A la fecha se desconoce el número de tigres de Amoy en la vida silvestre por lo que se cree que está extinto en este medio ya que no ha habido un solo avistamiento en más de 25 años, de acuerdo con WWF. La única esperanza de esta especie, así como muchas otras, son los ejemplares que habitan en cautiverios y zoológicos, que con programas de reintroducción podrían volver a poblar las tierras que anteriormente eran suyas.

 

 

El caso de este tigre es tan especial porque si bien los factores que contribuyeron a su extinción en la vida silvestre son similares a los demás casos, en éste, un gran factor que disminuyó su población de forma crítica fue la caza indiscriminada del animal.

 

La caza indiscriminada comenzó hacia 1950, bajo el régimen de Mao Zedong, el “padre” fundador de la República Popular China, que declaró al tigre Amoy como una peste, y no fue la única especie que sufrió bajo esta clasificación, los leopardos y los lobos también fueron considerados una peste. El argumento para declararlos una peste se basó en el número de reportes de estos animales atacando a humanos o sus ganados, así que en una pésima medida de seguridad, el gobierno permitió la caza sin llevar un control de población que no sólo asegurara que en efecto eran una plaga, sino que no diezmara sus poblaciones y las llevara al borde de la extinción.

 

 

Este permiso estuvo vigente por casi tres décadas, hasta que en 1979 se prohibió la caza, años más tarde en 1995, el gobierno chino declaró que la conservación de los tigres del sur de China sería una prioridad. No obstante, el daño estaba hecho y hasta el momento ha sido prácticamente irreversible.

 

La situación de los tigres en China ya no sólo se reduce al éxito de la reinserción de los animales a la vida salvaje —así como los retos que se enfrentan ante la reproducción exitosa de la especie, en particular cuando se reportan menos de 50 tigres en los zoológicos de dicho país—, sino que la población de las presas usuales de esta especie también han reducido sus números, al tiempo que la deforestación se ha encargado de reducir aún más el hábitat natural.
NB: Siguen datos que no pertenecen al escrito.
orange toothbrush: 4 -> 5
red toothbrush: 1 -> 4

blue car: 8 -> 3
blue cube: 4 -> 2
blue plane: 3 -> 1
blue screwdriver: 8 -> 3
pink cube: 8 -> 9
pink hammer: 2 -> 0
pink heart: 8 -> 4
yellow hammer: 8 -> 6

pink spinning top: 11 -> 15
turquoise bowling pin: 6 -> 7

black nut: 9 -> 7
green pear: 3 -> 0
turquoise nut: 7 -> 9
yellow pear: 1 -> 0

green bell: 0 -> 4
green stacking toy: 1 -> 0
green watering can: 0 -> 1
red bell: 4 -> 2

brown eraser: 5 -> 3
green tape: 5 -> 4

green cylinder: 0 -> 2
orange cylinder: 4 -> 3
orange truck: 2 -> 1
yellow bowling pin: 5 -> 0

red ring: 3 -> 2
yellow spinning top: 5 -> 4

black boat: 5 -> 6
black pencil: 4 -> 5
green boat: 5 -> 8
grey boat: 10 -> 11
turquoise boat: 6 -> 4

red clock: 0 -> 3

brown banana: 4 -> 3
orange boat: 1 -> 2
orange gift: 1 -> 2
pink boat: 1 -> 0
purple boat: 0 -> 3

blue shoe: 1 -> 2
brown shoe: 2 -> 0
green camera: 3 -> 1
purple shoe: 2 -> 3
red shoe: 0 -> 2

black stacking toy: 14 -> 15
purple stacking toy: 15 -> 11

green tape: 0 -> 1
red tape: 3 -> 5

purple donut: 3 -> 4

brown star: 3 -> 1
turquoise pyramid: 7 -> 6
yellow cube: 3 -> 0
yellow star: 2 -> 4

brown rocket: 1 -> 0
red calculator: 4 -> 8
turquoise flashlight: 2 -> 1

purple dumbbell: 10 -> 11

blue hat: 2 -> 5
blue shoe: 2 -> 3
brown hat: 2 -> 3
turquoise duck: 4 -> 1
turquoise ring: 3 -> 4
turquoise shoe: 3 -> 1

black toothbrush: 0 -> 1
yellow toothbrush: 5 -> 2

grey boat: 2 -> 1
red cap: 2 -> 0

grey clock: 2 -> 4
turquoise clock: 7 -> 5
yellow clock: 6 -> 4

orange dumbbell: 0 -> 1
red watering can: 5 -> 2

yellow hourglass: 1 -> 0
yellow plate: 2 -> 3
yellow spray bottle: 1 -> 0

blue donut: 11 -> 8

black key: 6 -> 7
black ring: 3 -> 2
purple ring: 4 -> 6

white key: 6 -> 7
WWF reporta que los espacios silvestres de China donde podrían habitar están densamente fragmentados abarcando cada uno menos de 500 kilómetros cuadrados, lo cual es demasiado pequeño para que una población de tigres se desarrolle adecuadamente.

 

 

Hasta el momento, existen fundaciones dedicadas a la conservación de los tigres, las cuales puedes apoyar adoptando a un tigre de forma simbólica y de manera económica, como el propio World Wild Fund o Save China’s Tigers.